As the initial phase of the uprisings subsides, counter-revolution sets in, and grand narratives crystallize, it is important to take note of the diversity of reactions that emanated from activists, scholars, and others as the uprisings were first unfolding. In this sense, The Dawn of the Arab Uprisings: End of an Old Order? archives the realm of possibilities, both imaginative and practical, optimistic and pessimistic, that were opened up as people sought to make sense of the rapidly unfolding events.

The Dawn of the Arab Uprisings sheds light on the historical background and initial impact of the mass uprisings that have shaken the Arab world since December 2010. The book brings together the best writers from the online journal Jadaliyya, which has established itself as an unparalleled source of information and critical analysis on the Middle East. 



The authors, many of whom live in the countries affected, provide unique understanding and first-hand accounts of events that have received superficial and partial coverage in Western and Arab media alike.

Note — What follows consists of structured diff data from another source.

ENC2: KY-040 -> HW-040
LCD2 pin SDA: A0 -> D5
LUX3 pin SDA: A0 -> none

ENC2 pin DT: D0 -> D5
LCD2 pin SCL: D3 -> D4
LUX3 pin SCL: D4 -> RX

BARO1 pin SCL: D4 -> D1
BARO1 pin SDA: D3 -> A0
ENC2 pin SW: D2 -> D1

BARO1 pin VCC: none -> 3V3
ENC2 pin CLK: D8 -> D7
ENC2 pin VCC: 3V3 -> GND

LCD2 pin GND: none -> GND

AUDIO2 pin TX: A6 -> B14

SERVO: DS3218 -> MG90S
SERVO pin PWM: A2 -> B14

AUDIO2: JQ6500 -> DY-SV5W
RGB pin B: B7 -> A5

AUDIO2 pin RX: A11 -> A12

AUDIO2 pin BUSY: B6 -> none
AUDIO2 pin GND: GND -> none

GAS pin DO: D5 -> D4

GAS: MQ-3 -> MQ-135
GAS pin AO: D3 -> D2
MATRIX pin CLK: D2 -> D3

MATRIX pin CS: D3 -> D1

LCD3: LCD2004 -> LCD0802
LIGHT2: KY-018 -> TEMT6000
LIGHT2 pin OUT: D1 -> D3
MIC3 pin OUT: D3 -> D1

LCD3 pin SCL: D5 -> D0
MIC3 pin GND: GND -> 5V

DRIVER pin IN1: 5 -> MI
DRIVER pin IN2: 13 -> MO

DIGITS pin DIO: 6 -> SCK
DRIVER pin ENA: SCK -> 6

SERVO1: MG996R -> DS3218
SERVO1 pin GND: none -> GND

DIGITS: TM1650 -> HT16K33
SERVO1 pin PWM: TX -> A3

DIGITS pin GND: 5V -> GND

While the book focuses on those states that have been most affected by the uprisings, it also covers the impact on Jordan, Saudi Arabia, Lebanon, Palestine, and Iraq.

 

The Dawn of the Arab Uprisings covers the full range of issues involved in these historic events, from political economy and the role of social media, to international politics, gender and labor, making this the ideal one-stop introduction to the events for the novice and specialist alike.

Reviews 

This is perhaps the best introduction to the political movements that have shaken the Arab region since January 2011, offering intelligent commentaries on revolutionary events in almost every Arab country and their repercussions. 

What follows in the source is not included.